Pretty much what the title says. I'm writing code that needs to be able to work both with BOM'ed and non-BOM'ed files. Different parsing options need to be implemented, for now I'm implementing support for parsing CSV files.
Code below is a rough idea of what I'm working with. If need be, I can provide a minimum working example.
class LocalFileAccess {
// ...
// Opens an input stream to the file based on the path passed in constructor.
// Part of a larger interface, can't change the signature.
@Override
public InputStream getInputStream() throws FileNotFoundException {
File file = new File(this.path);
if (!file.isAbsolute()) {
file = getFile(this.base, this.path);
}
return new FileInputStream(file);
}
public void foo() {
try (BOMInputStream inputStream = new BOMInputStream(this.getInputStream())) {
Iterator<String[]> iterator = new CSVReaderBuilder(new InputStreamReader(inputStream, StandardCharsets.UTF_8).build().iterator();
String[] header = iterator.next(); // <- first value is prepended by BOM
} catch (...) { ... }
}
Later in the codebase, when parsing through the values gotten from the Iterator, the first value in the header is prepended with the BOM, which causes my tests to fail. The hacky way is to check for this manually, but I'd rather keep my code clean.
Wrapping the return value of getInputStream()
in new BOMInputStream()
fixes it. However, replacing new BOMInputStream(this.getInputStream())
in the try-with-resources with just this.getInputStream()

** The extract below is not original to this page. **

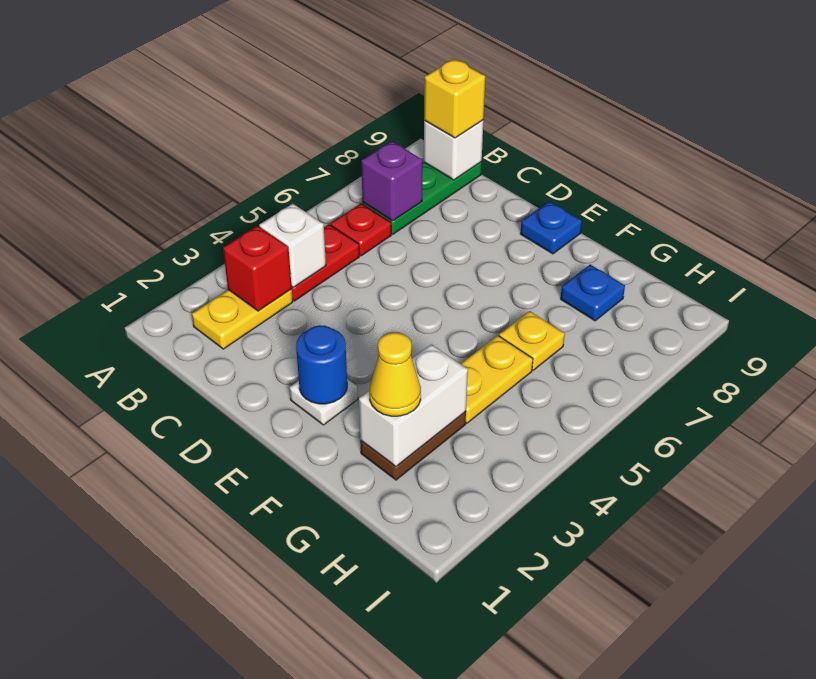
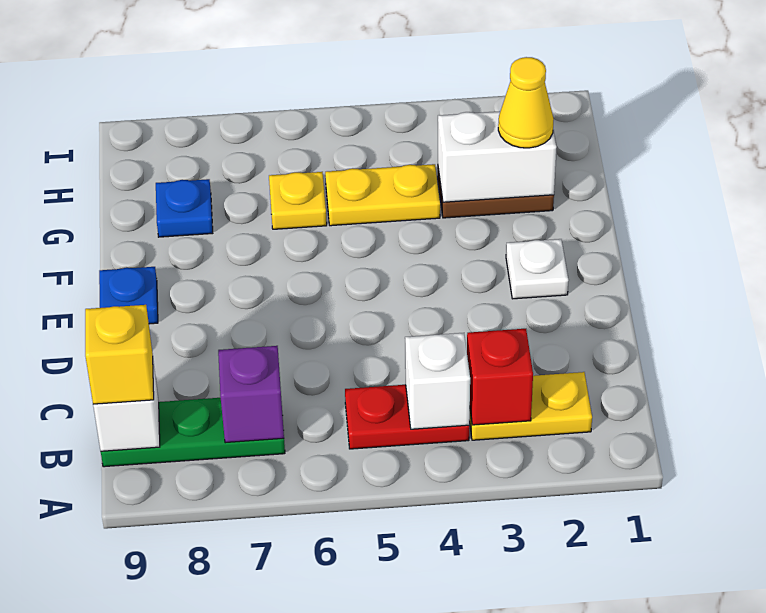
red plate B6 level 1 -> none
blue round brick E2 level 2 -> none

breaks it again: the BOM gets through.
I've tried different variations of wrapping only the return value of getInputStream
in a BOMInputStream, wrapping only the InputStream in try-with-resources in a BOMInputStream, to no avail. The only solution seems to be wrapping return value of getInputStream
in the try-with-resources in a BOMInputStream and I don't understand why.
Why do I need to wrap the input stream in a BOMInputStream twice?
Edit: to clarify: I'm using the Apache Commons IO BOMInputStream.
Not wishing my last comment to imply there's something wrong with Commons BOMInputStream
(since I couldn't believe they'd be incompetent enough to fail to read the stream properly in the absence of a BOM) I decided to test it. As I expected, it's perfectly capable of reading the file with or without BOM:
Source:
package com.technojeeves.opencsvbeans;
import com.opencsv.bean.CsvToBeanBuilder;
import org.apache.commons.io.input.BOMInputStream;
import java.nio.file.Files;
import java.nio.file.Path;
import java.nio.charset.StandardCharsets;
import java.util.List;
import java.io.IOException;
import java.io.Reader;
import java.io.InputStreamReader;
public class App {
public static void main(String[] args) {
try {
System.out.println(new App().read(Path.of(args[0])));
} catch (Throwable t) {
t.printStackTrace();
}
}
public List<Pojo> read(Path path) throws IOException {
try (Reader reader = new InputStreamReader(new BOMInputStream(Files.newInputStream(path)),
StandardCharsets.UTF_8)) {
return new CsvToBeanBuilder(reader).withType(Pojo.class).build().parse();
}
}
}
Data files contents:
goose@t410:/tmp/opencsvbeans$ xxd pojo.csv
00000000: 706f 696e 742c 6e61 6d65 0a31 2c67 6f6f point,name.1,goo
00000010: 7365 0a32 2c64 7563 6b0a se.2,duck.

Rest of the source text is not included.